Das designierte Institut muss Gewähr für eine einwandfreie Erfüllung seiner Aufgaben bieten. Für Aufgaben nach Artikel 3 Absatz 2 Buchstaben a und b EIMG muss es insbesondere die Anforderungen des «Arrangement de reconnaissance mutuelle des étalons nationaux de mesure et des certificats d’étalonnage et de mesurage émis par les laboratoires nationaux de métrologie» vom 14. Oktober 1999, revidiert im Oktober 2003 , erfüllen.

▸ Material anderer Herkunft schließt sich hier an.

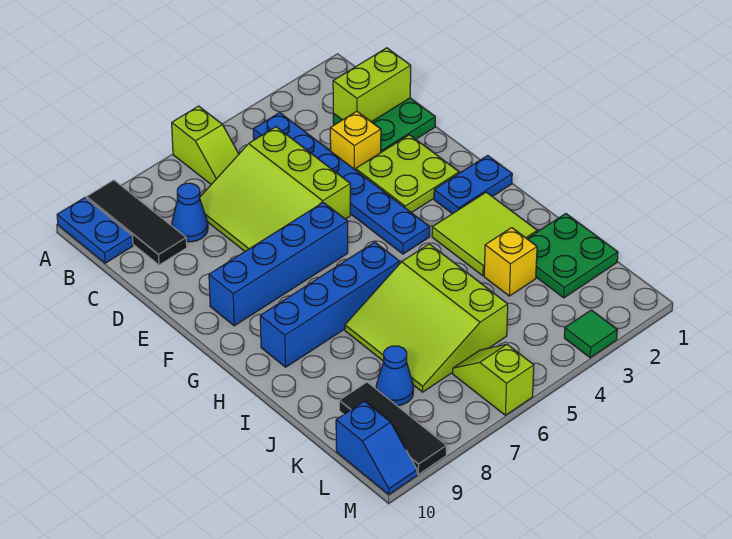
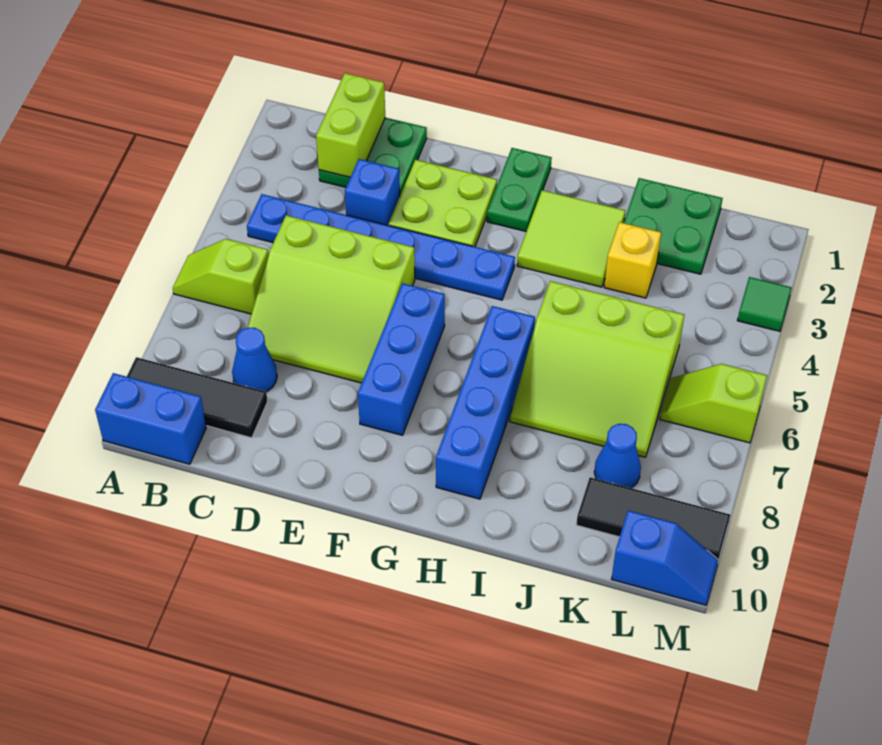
lime slope A6:B6 level 1 top A -> lime slope A6:B6 level 1 top B
blue plate A10:B10 level 1 -> blue brick A10:B10 level 1
yellow brick D3 level 1 -> blue brick D3 level 1
blue brick F6:F9 level 1 -> blue brick F6:F8 level 1
blue plate G1:G2 level 1 -> green plate G1:G2 level 1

Das METAS schliesst mit dem designierten Institut einen öffentlich-rechtlichen Vertrag ab, der insbesondere folgende Punkte regelt:
- die Aufgaben des designierten Instituts;
- die Gegenleistung des METAS.
Das designierte Institut ist verpflichtet:
- seine Aufgaben entsprechend den Anforderungen nach Absatz 2 zu erfüllen;
- dem METAS darüber Rechenschaft abzulegen.
Es hat Anspruch auf die mit dem METAS vereinbarte Gegenleistung.